One additional thought: In addition to be safer for the shrimp fry, a little more plants will make both fish and shrimp happier.


----------



## stpeteplanter (Dec 30, 2009)

Thanks for the reply. Just wondering, how densly planted is your tank? I'm thinking about lining the back wall with some 'bushy'/'fluffy' plants for shrimp fry to hide in and adding a few rasboras, probably the Espei that you mentioned. 

You figure your rasboras just don't get to the bottom of the tank where the fry stay to eat them? I don't care if one of every ten fry gets eaten, but I definitely want to keep a large colony.


----------



## lauraleellbp (Feb 3, 2008)

Stuff your tank with moss. :wink:


----------



## stpeteplanter (Dec 30, 2009)

That's a good idea. I have no experience with moss, though. Figure I should just get regular ole' java moss? 

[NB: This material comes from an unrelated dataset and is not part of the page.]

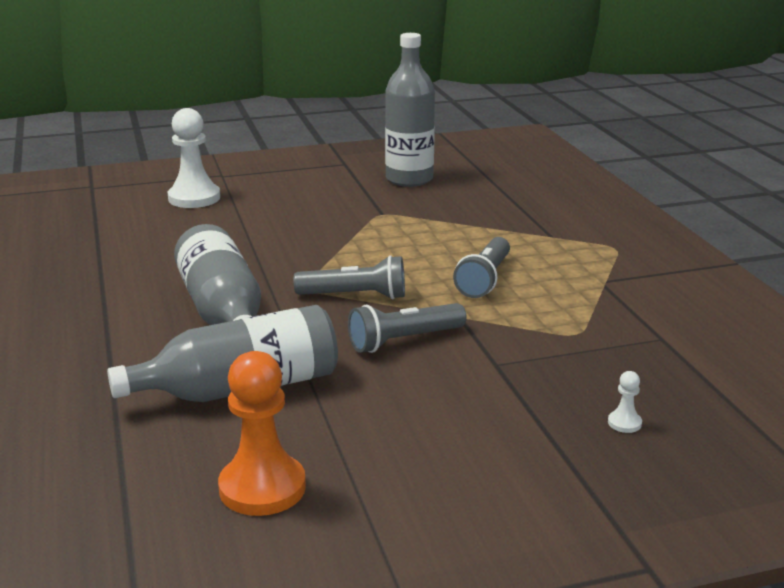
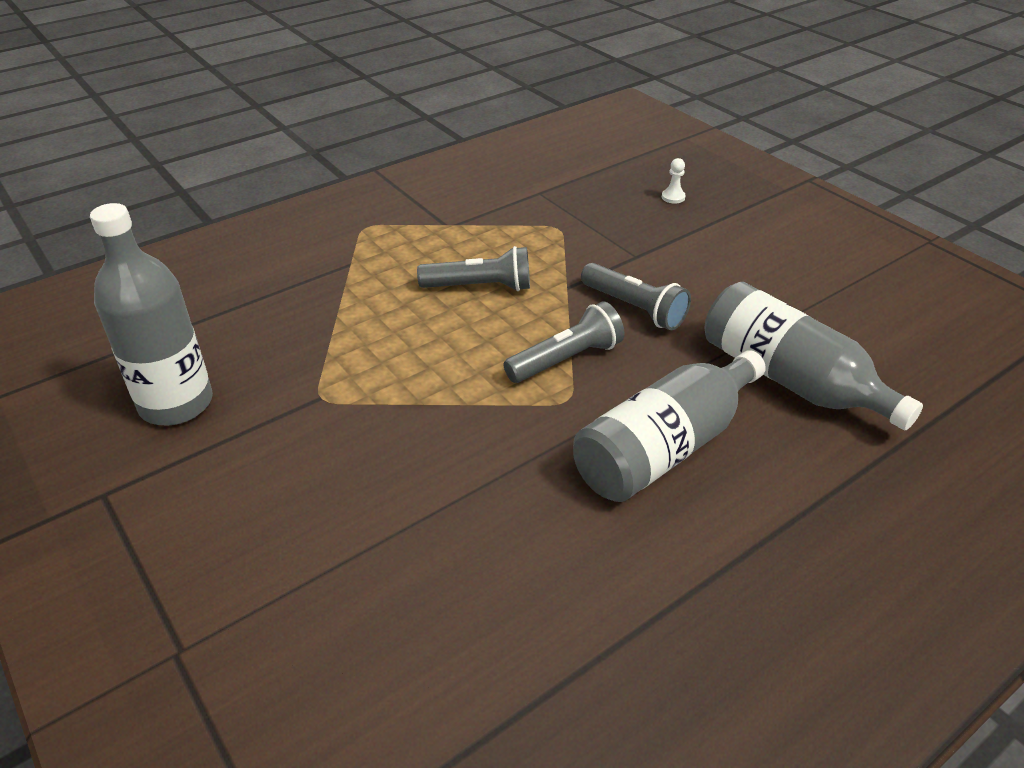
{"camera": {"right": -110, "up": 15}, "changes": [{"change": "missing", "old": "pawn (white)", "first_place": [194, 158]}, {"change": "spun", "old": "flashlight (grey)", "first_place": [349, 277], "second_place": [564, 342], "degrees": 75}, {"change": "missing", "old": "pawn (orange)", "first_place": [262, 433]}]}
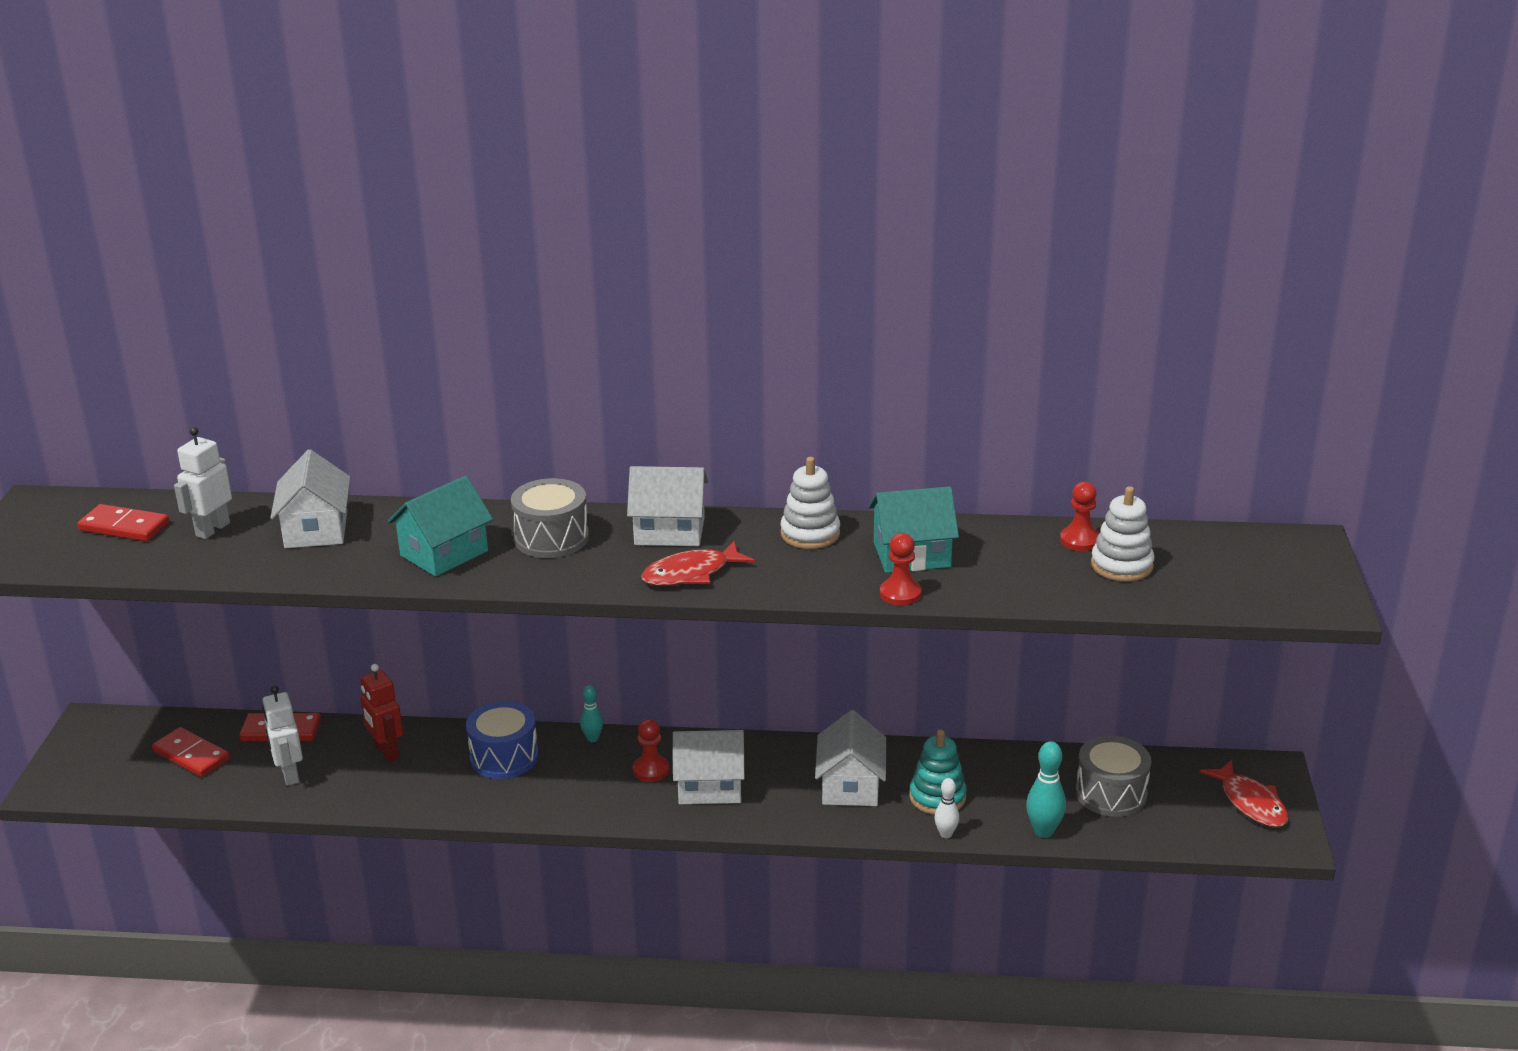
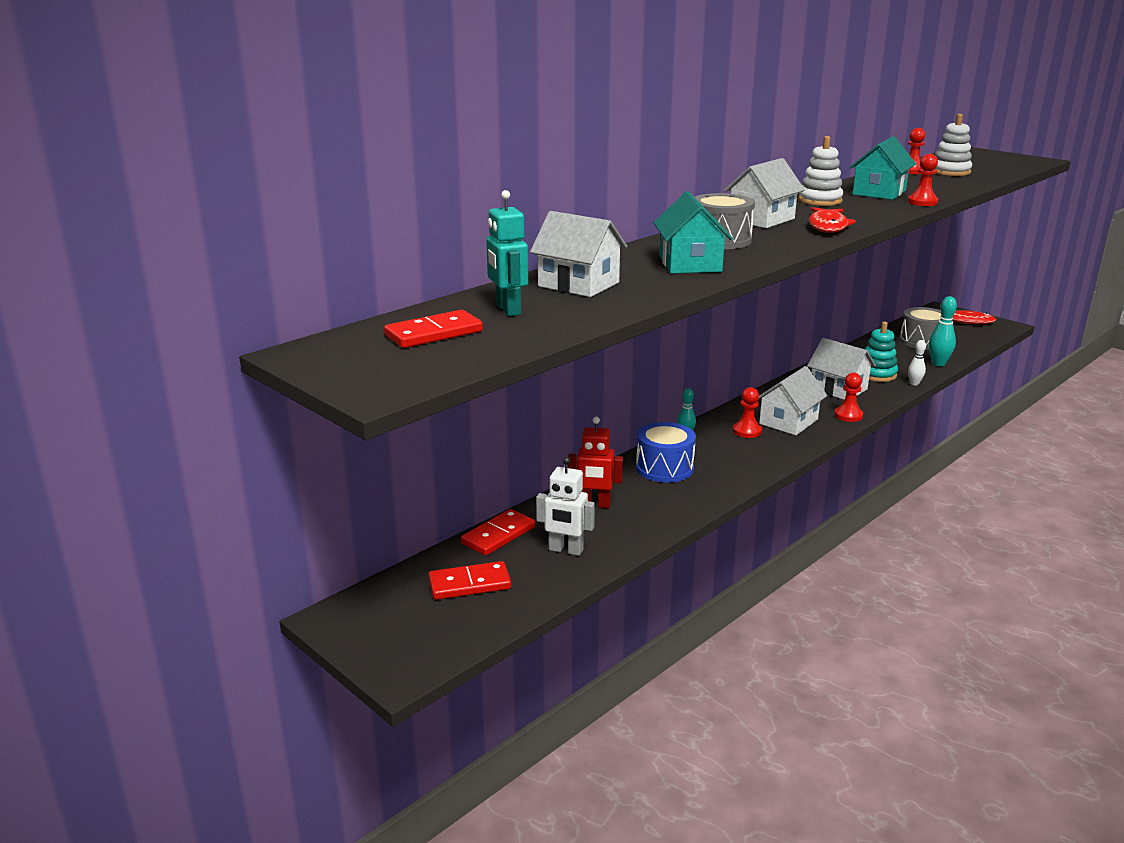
{"camera": {"right": -50, "up": -5}, "changes": [{"change": "colour", "old": "robot (white)", "new": "robot (turquoise)", "first_place": [203, 483], "second_place": [507, 253]}, {"change": "appeared", "new": "pawn (red)", "second_place": [848, 397]}]}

I like the looks of spiky moss, but I have no idea how to 'plant' it n' such.


----------



## lauraleellbp (Feb 3, 2008)

Java moss, Xmas moss, spiky moss, suesswassertang, pellia... any or all of those would work. You don't have to do anything to them- you can tie them onto something or just ball them up and let them fall where they want...


----------



## IneedAbiggerTank (Jan 15, 2010)

To answer your question, my tank is pretty heavily planted for its size; you can take a look at it in my profile. Nevertheless, I see all the time pretty small (young) shrimp (maybe not newly hatched but very small indeed) out and about on the gravel and the leaves of my anubias nana, and the fish don’t even look at them.


----------



## stpeteplanter (Dec 30, 2009)

so I was thinking, how about an african butterfly fish? I know they're aggressive, but every single photo and video I've seen has its been at the very top of the water. Seems like they don't ever leave the surface. Figured I'd be safe to get one african butterfly fish? I really dig em. I know any shrimp that would venture to the surface would get gobbled up, but my shrimp don't ever get that high up.. Input? em


----------



## sbailiff (Jun 1, 2010)

Question: How did you modify the biocube to make the tank safe for shrimp? I can see shrimp easily getting caught in the back towers. So, how do you stop this?


----------



## AoxomoxoA (Apr 22, 2010)

stpeteplanter said:


> so I was thinking, how about an african butterfly fish? I know they're aggressive, but every single photo and video I've seen has its been at the very top of the water. Seems like they don't ever leave the surface. Figured I'd be safe to get one african butterfly fish? I really dig em. I know any shrimp that would venture to the surface would get gobbled up, but my shrimp don't ever get that high up.. Input? em


Those are cool looking fish. I read that they are jumpers. They remind me of Lion-fish so I immediately think their "spines" hold poison:icon_eek::icon_lol: 

I can't believe you're getting away with this thread LOL :fish:fish love to eat baby shrimp. Except for my Pristella Tetras


----------



## Noahma (Oct 18, 2009)

What about Thread Fin Rainbows, they have very tiny mouths and throats, that might be a good choice, and if you get a few females and a couple males you will have tons of displays, and they get to be fun to watch lol.


----------